Буйвол замер, чувствуя, как затягивается на шее петля.
Грабители расхохотались.
Колени медленно погружались в снег. Буйвол чуть двинулся, пытаясь распределить вес тела на большую поверхность. И веревка еще крепче пережала ему горло. Снова поплыли перед глазами красные хлопья. Фигуры врагов превратились в бесформенные пятна. Заглохли все звуки — смех словно бы доносился из-под земли.
Подумалось — значит, правильно он поступил, вернувшись в родную деревню, став лесорубом. Теперь уж бог ничего от него не получит.
Он освободился от рабства судьбы…
Из последних сил Буйвол тянулся вверх всем телом, а рыхлый снег проседал все больше. Спазматически сжималось горло, пытаясь пропихнуть сквозь себя застрявший воздух. Веревки резали запястья, крепко держали согнутые ноги.
В колышущейся алой мгле ходили кругами тени, бормотали что-то. Смеялись…
“Я ни перед кем нe вставал на колени…”
Буйвол слабо дергался, пытаясь хоть немного приподняться.
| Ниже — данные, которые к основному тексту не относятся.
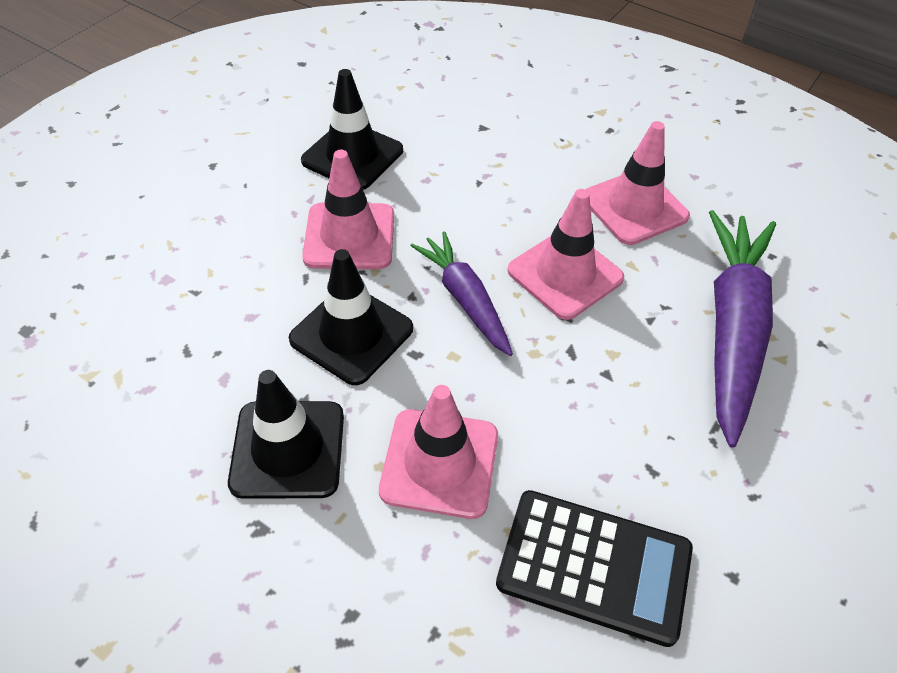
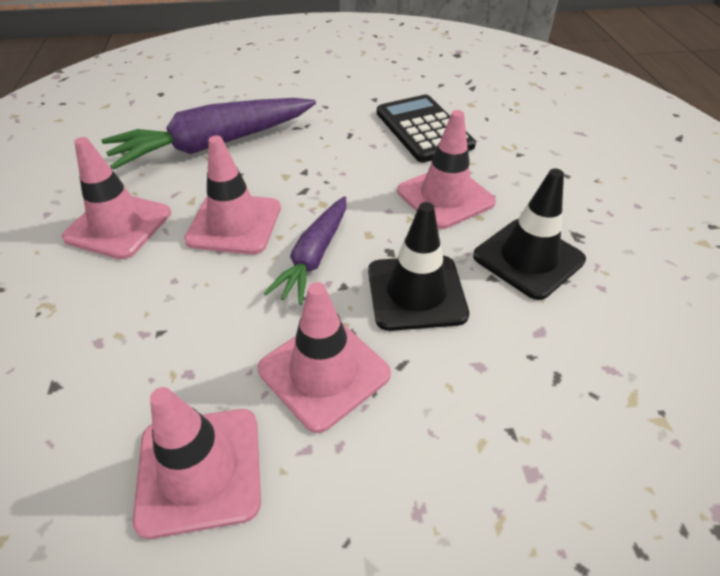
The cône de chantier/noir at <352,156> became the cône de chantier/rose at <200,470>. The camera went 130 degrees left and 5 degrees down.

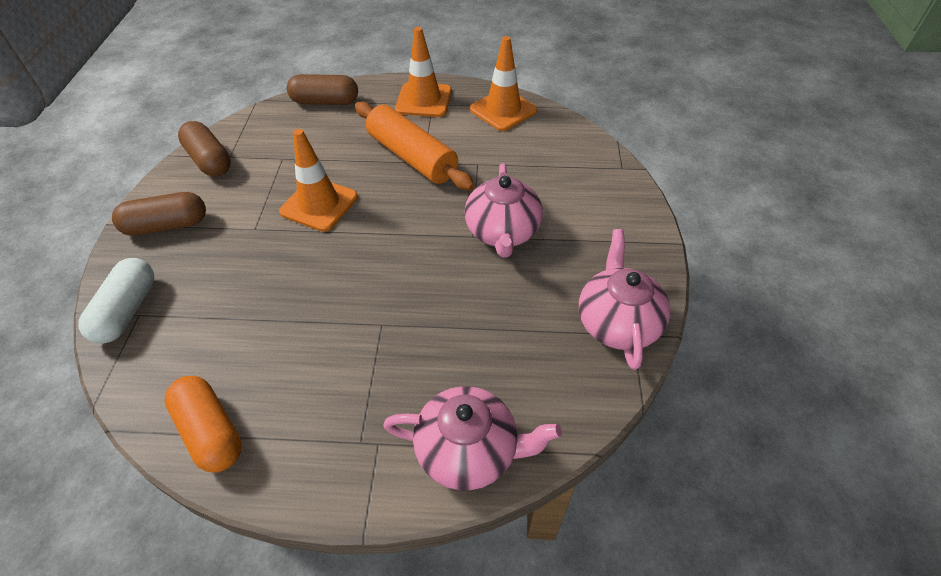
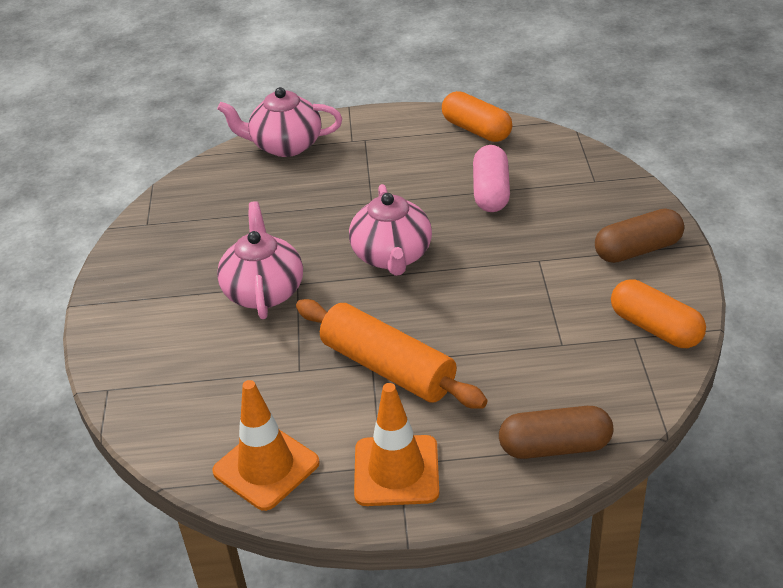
The gélule/blanc at <127,310> disappeared. The cône de chantier/orange at <319,204> disappeared. The gélule/rose at <491,192> appeared. The théière/rose moved from <617,322> to <392,256>. The gélule/marron at <209,160> became the gélule/orange at <655,328>. The camera went 175 degrees right and 10 degrees down.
Веревка тянула его вверх, словно стараясь помочь.
Горела полураздавленная гортань.
Как горел дом ведьмы…
И чудилось:
Бьется в петле не желающий умирать висельник. Извивается, будто червь на крючке, такой же слепой и беспомощный, жалкий, ничего не соображающий.
Толпа ревет.
Палач ждет чего-то…
“…ни перед кем не вставал на колени…” — последняя мысль.
Он захлебнулся обдирающим горло воздухом. Захлебнулся невыносимой болью.
Странный сон.
Страшный…
Было холодно. Глаза не открывались — веки словно смерзлись. Руки не слушались.
Буйвол подумал, что пора вставать, растапливать печь. Но не пошевелился.
Не мог.
Заболел, должно быть. Горло дерет — ангина. Слабость во всем теле, ломота. Озноб.
Простудился.
Как некстати!
Но подниматься все равно надо. И в деревню надо идти…
Он тяжело перевалился на левый бок, заполз с головой под одеяло, под брошенный сверху полушубок. Подтянул колени к груди, сжался, чувствуя, как отходят онемевшие руки. Полежал, дыша в ладони, прижатые к лицу.
Случайно коснулся ногой печи — теплая!
Значит, уже вставал, растапливал. Но когда?
И почему так холодно?
Или это просто озноб?
Он прислонился к теплой печной кладке, высунул из-под одеяла голову и долго тер глаза кулаками, зевая до ломоты в скулах, морщась от колючей боли в горле.
Никак не получалось разобраться с наложившимися сновидениями. Где-то между ними был кусочек реальности, когда он вставал и разводил огонь в печи. Может быть, и еще что-то делал.